Tina Syer, a former coach at the high school, collegiate, and Olympic Development levels, now the Chief Impact Officer at Positive Coaching Alliance, says she and her colleagues jokingly refer to it as “the dreaded post-game analysis,” and regardless of whether it occurs in the car, even the most well-meaning parents could use a few pointers. Here are some of her best practices for turning that conversation into the teaching moment you always knew it could be.
DON’T assume that your kid is down, or that you know how she feels
With younger children especially, parents will have connected something their kid did on the field with the loss, in a way that the child doesn’t. In other words, you think your kid is feeling a lot worse than she is, and leading with, Jeez Avery, you must be really bummed about that turnover is a complete misfire.

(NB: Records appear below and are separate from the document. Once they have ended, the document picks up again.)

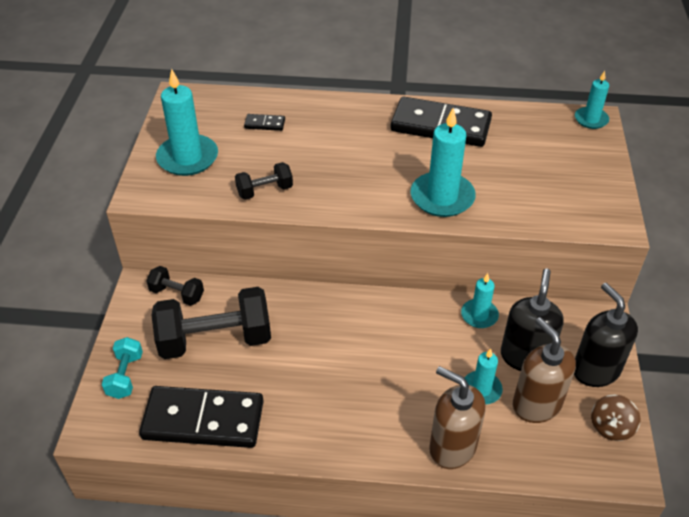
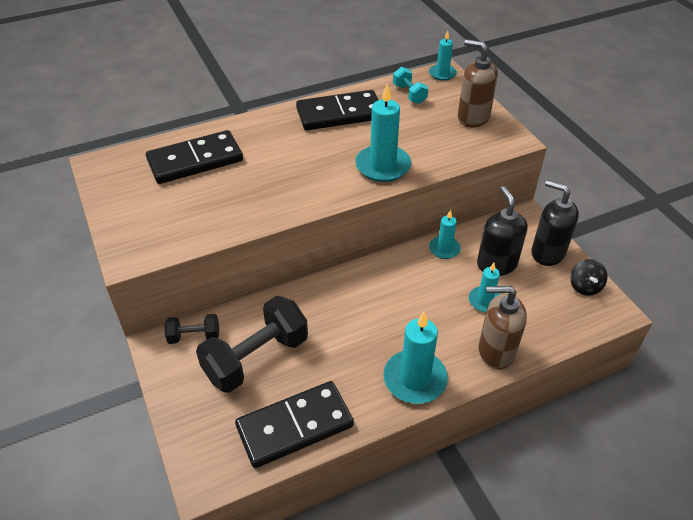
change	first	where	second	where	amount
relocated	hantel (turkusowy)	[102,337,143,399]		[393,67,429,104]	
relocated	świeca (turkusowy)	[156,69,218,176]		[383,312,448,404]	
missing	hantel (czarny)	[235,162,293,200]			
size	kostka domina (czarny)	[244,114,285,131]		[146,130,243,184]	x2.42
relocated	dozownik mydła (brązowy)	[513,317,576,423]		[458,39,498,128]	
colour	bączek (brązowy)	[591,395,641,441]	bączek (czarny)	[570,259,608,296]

DO ask your kid if she wants to talk about the game
Just because you want to talk about the game, doesn’t mean your daughter does. Ask first. And if she doesn’t want to talk, let it go. Sometimes she needs time and space to digest the match. Other times, her focus could already be on something else, like the sleepover that night. Either way, the last thing she wants in that moment is for you to bring up her air ball and dissect it.
DON’T try and fix it
It’s okay for a kid to be disappointed, and while you can empathize, resist the urge to “fix it.” Instead, treat it as an opportunity for your daughter to flex her resilience muscle. Give her a nudge in the right direction with “you’re the kind of person who” statements. Charlotte, I know you’re upset right now, but you’re the kind of person who bounces back, and I know you’re going to use this experience to get even better.
DO be a quiet and reflective listener
If your daughter wants to talk, your first job is to listen. As Bruce Brown says in his book Teaching Character Through Sport: “athletes do not need adults to question their actions, the actions of other players, or the coach’s decisions concerning strategy or playing time.” Instead, ask open-ended questions that help a child reframe the game into a positive learning experience. So how do you think that’s going to change what happens at practice next week?
DON’T reminisce about your own sports failures
It’s an easy mistake to make — you want to show your daughter she’s not alone and that it happens to all of us, even you. But shifting the focus to your own sports mishaps can end up disconnecting her, There goes dad back to his glory days, with an eye roll and a tune-out.
DO reward her effort, regardless of outcome
Win or lose, you want to praise effort: I saw you run hard all the way through first base, I don’t even care that they threw you out, it was a heck of an effort, I’m proud of you. Truthful, specific praise goes a long way in replenishing a kid’s emotional tank. And praising effort, not outcome, sends the right message about what we value as parents, both on and off the field.